Moura Carvalho (2008, p. 50) illustrates a related cup made with a moulded gourd with similar silver filigree mounts, attributed to early 17th century Goa (probably).

 

Related filigree work appears on some communion chalices in Guatemala and Mexico (see Esteras Martin, 1994, p. 100, and Palomero Paramo, 1992, p. 34 for examples) and these have been attributed to 17th century Mexico and Guatemala but probably it is more likely that these items were trade pieces and have their origins in Asia. Another intriguing possibility – and this might be the case with the cup here too – is that these filigree items were made in what is now Mexico (then known as Nueva España) in the early 17th century by Chinese silversmiths who had left Manila in the wake of anti-Chinese massacres there and resettled in Spain’s colonies in central America. Large numbers of slaves and indentured labourers also were taken from Southeast Asia on the so-called Manila Run to what is now Mexico. Many were of Chinese descents and locally became known as chinos. It is quite possible that some of these also were involved in silversmithing and so Southeast Asian Chinese silversmithing techniques were used concurrently in Manila and elsewhere in Southeast Asia as well as in Nueva España.

 


 

REFERENCES

Corrigan, K., J. van Campen, & F. Diercks (eds.), Asian in Amsterdam: The Culture of Luxury in the Golden Age, Peabody Essex Museum/Rijksmuseum, 2015.

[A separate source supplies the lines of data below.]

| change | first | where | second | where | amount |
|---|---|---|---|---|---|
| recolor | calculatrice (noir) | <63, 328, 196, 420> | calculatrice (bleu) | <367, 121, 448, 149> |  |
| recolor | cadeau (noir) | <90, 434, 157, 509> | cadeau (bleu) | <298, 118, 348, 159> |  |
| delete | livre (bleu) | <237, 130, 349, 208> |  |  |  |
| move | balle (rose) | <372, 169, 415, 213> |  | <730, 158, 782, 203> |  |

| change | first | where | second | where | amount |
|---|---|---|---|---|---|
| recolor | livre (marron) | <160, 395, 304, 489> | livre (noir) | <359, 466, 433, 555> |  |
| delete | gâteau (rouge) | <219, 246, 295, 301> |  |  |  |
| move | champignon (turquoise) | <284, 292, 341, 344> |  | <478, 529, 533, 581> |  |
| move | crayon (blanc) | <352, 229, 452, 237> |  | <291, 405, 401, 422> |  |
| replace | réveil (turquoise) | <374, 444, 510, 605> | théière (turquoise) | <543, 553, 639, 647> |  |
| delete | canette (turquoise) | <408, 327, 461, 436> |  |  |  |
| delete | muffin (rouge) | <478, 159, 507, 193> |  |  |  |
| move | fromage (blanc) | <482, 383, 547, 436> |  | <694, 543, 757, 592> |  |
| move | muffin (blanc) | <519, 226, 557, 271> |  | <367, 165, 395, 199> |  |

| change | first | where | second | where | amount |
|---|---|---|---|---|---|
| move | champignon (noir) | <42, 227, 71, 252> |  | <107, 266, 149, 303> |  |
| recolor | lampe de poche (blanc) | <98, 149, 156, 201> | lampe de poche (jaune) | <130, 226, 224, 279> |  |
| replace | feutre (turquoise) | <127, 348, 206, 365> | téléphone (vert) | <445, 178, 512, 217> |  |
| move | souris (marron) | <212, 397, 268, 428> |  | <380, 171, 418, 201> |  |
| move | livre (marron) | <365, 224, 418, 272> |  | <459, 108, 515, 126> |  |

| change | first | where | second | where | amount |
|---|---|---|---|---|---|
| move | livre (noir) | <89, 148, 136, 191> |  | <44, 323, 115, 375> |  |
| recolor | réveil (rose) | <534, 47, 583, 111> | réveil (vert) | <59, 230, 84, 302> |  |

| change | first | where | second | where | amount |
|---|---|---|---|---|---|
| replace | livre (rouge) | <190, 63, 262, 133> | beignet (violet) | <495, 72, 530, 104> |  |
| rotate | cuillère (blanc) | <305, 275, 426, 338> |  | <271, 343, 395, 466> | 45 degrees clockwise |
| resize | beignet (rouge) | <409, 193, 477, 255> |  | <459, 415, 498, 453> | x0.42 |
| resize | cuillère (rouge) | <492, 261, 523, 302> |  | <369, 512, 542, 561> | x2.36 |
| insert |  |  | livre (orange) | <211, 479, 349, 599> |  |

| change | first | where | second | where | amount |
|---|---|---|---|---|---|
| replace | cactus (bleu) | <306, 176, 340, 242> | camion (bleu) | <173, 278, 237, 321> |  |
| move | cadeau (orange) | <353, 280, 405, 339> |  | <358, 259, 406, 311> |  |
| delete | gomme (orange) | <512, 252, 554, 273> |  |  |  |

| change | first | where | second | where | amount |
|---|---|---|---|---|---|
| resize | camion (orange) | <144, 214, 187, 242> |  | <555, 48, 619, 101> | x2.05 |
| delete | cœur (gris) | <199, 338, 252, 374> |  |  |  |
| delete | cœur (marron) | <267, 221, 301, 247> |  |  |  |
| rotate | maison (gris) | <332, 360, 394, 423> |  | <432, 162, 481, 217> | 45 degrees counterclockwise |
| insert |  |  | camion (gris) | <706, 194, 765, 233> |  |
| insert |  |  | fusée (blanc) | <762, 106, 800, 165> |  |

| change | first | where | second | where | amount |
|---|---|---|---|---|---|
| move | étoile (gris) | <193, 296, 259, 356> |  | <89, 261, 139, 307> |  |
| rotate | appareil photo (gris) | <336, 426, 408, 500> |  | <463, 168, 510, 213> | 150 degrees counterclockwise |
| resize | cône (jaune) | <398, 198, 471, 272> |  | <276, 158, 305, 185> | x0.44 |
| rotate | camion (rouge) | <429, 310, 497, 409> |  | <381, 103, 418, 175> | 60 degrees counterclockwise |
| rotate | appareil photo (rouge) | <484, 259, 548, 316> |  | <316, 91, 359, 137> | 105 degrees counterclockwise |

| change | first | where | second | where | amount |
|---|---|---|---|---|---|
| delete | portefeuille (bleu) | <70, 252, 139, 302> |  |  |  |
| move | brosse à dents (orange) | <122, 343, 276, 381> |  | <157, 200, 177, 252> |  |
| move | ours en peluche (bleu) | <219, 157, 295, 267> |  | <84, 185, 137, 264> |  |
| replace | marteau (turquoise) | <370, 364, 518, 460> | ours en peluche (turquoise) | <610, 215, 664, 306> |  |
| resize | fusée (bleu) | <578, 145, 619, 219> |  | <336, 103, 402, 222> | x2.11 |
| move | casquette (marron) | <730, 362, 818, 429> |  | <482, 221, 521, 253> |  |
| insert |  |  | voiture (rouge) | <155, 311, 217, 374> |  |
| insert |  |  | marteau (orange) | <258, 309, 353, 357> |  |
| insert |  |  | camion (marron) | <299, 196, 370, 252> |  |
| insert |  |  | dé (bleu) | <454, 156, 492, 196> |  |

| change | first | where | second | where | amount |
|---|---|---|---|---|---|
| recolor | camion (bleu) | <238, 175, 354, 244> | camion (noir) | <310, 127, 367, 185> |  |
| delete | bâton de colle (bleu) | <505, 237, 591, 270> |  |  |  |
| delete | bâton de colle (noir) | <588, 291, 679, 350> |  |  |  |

 Esteras Martin , C., La Plateria en el Reino de Guatemala, Siglos XVI-XIX, Fundacion Albergue Hermano Pedro, 1994.

Jordan, A. et al, The Heritage of Rauluchantim, Museu de Sao Roque, 1996.

Jordan-Gschwend, A., & K.J.P. Lowe (eds.), The Global City: On the Streets of Renaissance Lisbon, Paul Holberton Publishing, 2015.

 Marsden, W., The History of Sumatra: Containing an Account of the Government, Laws, Customs and Manners of the Native Inhabitants, with a Description of the Natural Productions, and a Relation of the Political State of that Island, 1784.

 Hugo Miguel Crespo, H. (ed.), The Art of Collecting: Lisbon, Europe, and the Early Modern World (1500-1800), AR/PAB, 2019.

 Moura Carvalho, P., Luxury for Export: Artistic Exchange between Indian and Portugal around 1600, Gutenberg Periscope Publishing, 2008.

 Palomero Paramo, J.M., Plata Labrada de Indias, Patronato Quinto Centrenario – Huelva, 1992.

 Piotrovsky, M. et al, Silver: Wonders from the East – Filigree of the Tsars, Lund Humphries/Hermitage Amsterdam, 2006.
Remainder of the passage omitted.